Sabtu 11 Nov 2023 00:45 WIB

Alasan Starbucks Disebut Pro-Israel dan Ikut Diboikot

Saat ini, sudah ada 35.711 gerai Starbucks yang tersebar di seluruh dunia.

Rep: Dian Fath Risalah/ Red: Lida Puspaningtyas
Seorang anak bersepeda di dekat gerai Starbucks yang kembali beroperasi di Jalan MH Thamrin, Jakarta, Ahad (5/11/2023). Gerai makanan cepat saji McDonalds dan Starbucks kembali beroperasi pasca Aksi Damai Aliansi Rakyat Indonesia Bela Palestina yang digelar di Monas.
Foto: Republika/Putra M. Akbar
Seorang anak bersepeda di dekat gerai Starbucks yang kembali beroperasi di Jalan MH Thamrin, Jakarta, Ahad (5/11/2023). Gerai makanan cepat saji McDonalds dan Starbucks kembali beroperasi pasca Aksi Damai Aliansi Rakyat Indonesia Bela Palestina yang digelar di Monas.

EKBIS.CO, JAKARTA -- Starbucks menjadi salah satu brand utama gerakan Boycott, Divestment, Sanctions (BDS) atau Boikot, Divestasi, Sanksi yang berlangsung secara global. Aksi boikot tersebut nampaknya mempengaruhi gerak saham PT Mitra Adiperkasa Tbk (MAPI) selaku induk dari PT MAP Boga Adiperkasa Tbk (MAPB) yang menjadi pengelola gerai Starbucks di Indonesia.

Saham MAPI dalam sebulan terakhir tercatat anjlok 19,60 persen atau 390 poin ke harga Rp 1.600 per lembar saham dari Rp 1.990 per lembar saham pada 6 Oktober 2023. 

Baca Juga

BDS sendiri adalah gerakan kebebasan, keadilan, dan kesetaraan yang dipimpin Palestina. BDS menjunjung tinggi prinsip sederhana bahwa warga Palestina berhak atas hak yang sama seperti umat manusia lainnya. BDS mengajak memboikot perusahaan Israel dan internasional yang terlibat dalam tindakan pelanggaran hak-hak Palestina. 

Berdiri sejak 1971 di Seattle, AS, gerai Starbucks melakukan ekspansi global dengan sangat cepat dan singkat. Saat ini, sudah ada 35.711 gerai yang tersebar di seluruh dunia.

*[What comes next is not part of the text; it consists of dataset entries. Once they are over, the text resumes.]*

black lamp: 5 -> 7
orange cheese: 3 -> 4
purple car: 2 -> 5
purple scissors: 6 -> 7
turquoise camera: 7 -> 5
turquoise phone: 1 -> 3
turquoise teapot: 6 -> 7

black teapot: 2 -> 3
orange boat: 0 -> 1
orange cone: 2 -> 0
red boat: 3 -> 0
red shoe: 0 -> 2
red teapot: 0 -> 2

Dituding mendukung Israel, ternyata Starbucks bangkrut membangun usahanya di negara yang dipimpin oleh Benjamin Netanyahu tersebut.

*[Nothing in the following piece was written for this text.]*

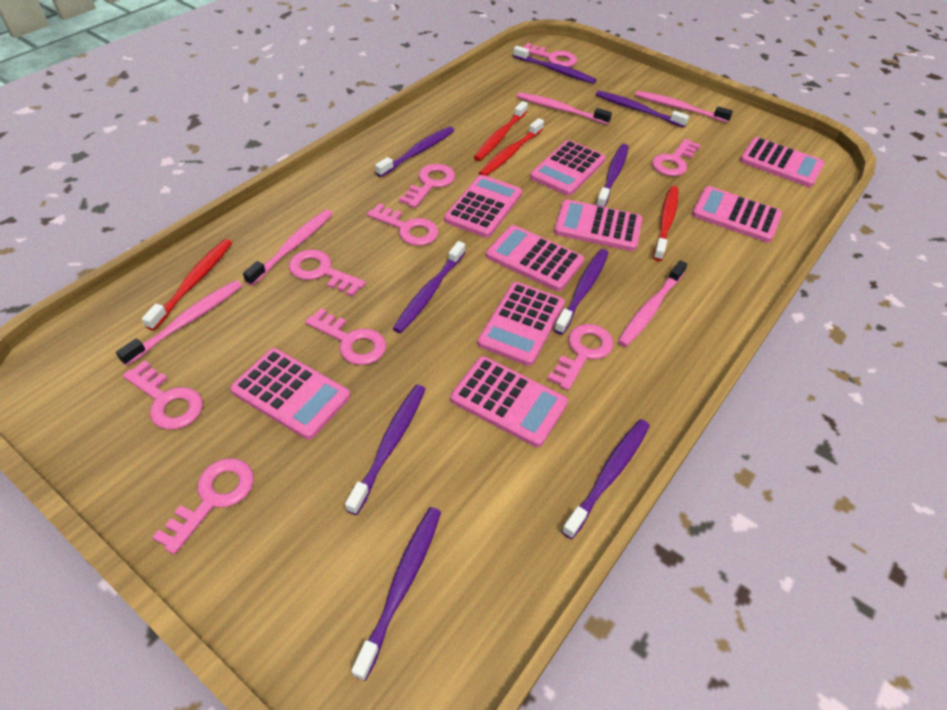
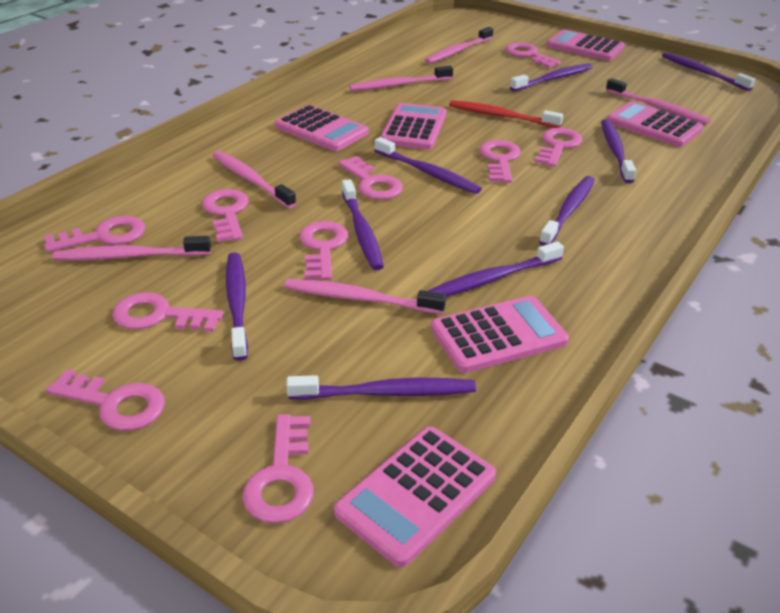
pink calculator: 9 -> 6
pink key: 9 -> 10
pink toothbrush: 5 -> 6
red toothbrush: 4 -> 1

Tiga tahun setelah berkunjung ke Israel mantan chief executive officer (CEO) Starbucks Howard Schultz membuka Gerai Starbucks pertama di Tel Aviv, Israel pada September 2001. Awalnya, Starbucks berencana membuka 20 kedai di Israel pada tahun pertama operasinya. Untuk operasional kedai kopi itu berkerjasama dengan perusahaan bensin, Delek Israel Fuel Corporation (DIFC) yang memegang 80,5 persen saham.

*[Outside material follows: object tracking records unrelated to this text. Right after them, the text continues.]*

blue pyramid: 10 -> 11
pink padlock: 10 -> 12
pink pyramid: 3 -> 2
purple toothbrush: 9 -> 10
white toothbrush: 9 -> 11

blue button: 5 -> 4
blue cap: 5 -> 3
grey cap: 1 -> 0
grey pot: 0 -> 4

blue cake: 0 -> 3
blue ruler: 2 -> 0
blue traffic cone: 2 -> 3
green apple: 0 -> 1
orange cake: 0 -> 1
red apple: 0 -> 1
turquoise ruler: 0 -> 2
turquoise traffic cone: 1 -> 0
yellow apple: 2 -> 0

Terlalu jumawa, Howard yakin kedai kopinya bisa membangun 80 kedai di kota-kota besar Israel dalam waktu empat tahun. Namun, ternyata mimpi tersebut hanya menjadi angan-angan, karena beberapa bulan setelah Starbucks meluncurkan kedai kopi pertamanya, penjualannya tercatat sangat buruk dan hampir seluruh toko Starbucks kosong.

Akibatnya, tak ada satupun toko yang mencatatkan keuntungan. Semuanya merugi. Kalnin dan Stroock mencatat kerugian Starbucks dari awal berdiri pada 2003 mencapai 6 juta dolar AS atau setara Rp 93 miliar di masa kini.

Starbucks juga pernah menegaskan bahwa pihaknya tidak pernah mengirimkan sebagian keuntungan kepada pemerintah dan/atau tentara Israel. Starbucks menyatakan bahwa pihaknya mengakhiri kemitraan di Israel pada 2003 lalu karena tantangan operasional, bukan berdasarkan masalah politik. Menurut manajemen, seluruh keputusan bisnis tidak pernah berdasarkan isu politik.

Perihal gerakan memboikot, Starbucks dituduh mendukung Israel lantaran Starbucks menggugat serikat pekerjanya, Starbucks Workers United pada awal bulan ini setelah organisasi buruh tersebut mengunggah pesan yang sudah dihapus di X, yang sebelumnya dikenal sebagai Twitter, yang menyatakan solidaritas terhadap warga Palestina. Tagar #boycottstarbucks pun telah ditonton lebih dari 29 juta kali di Tiktok.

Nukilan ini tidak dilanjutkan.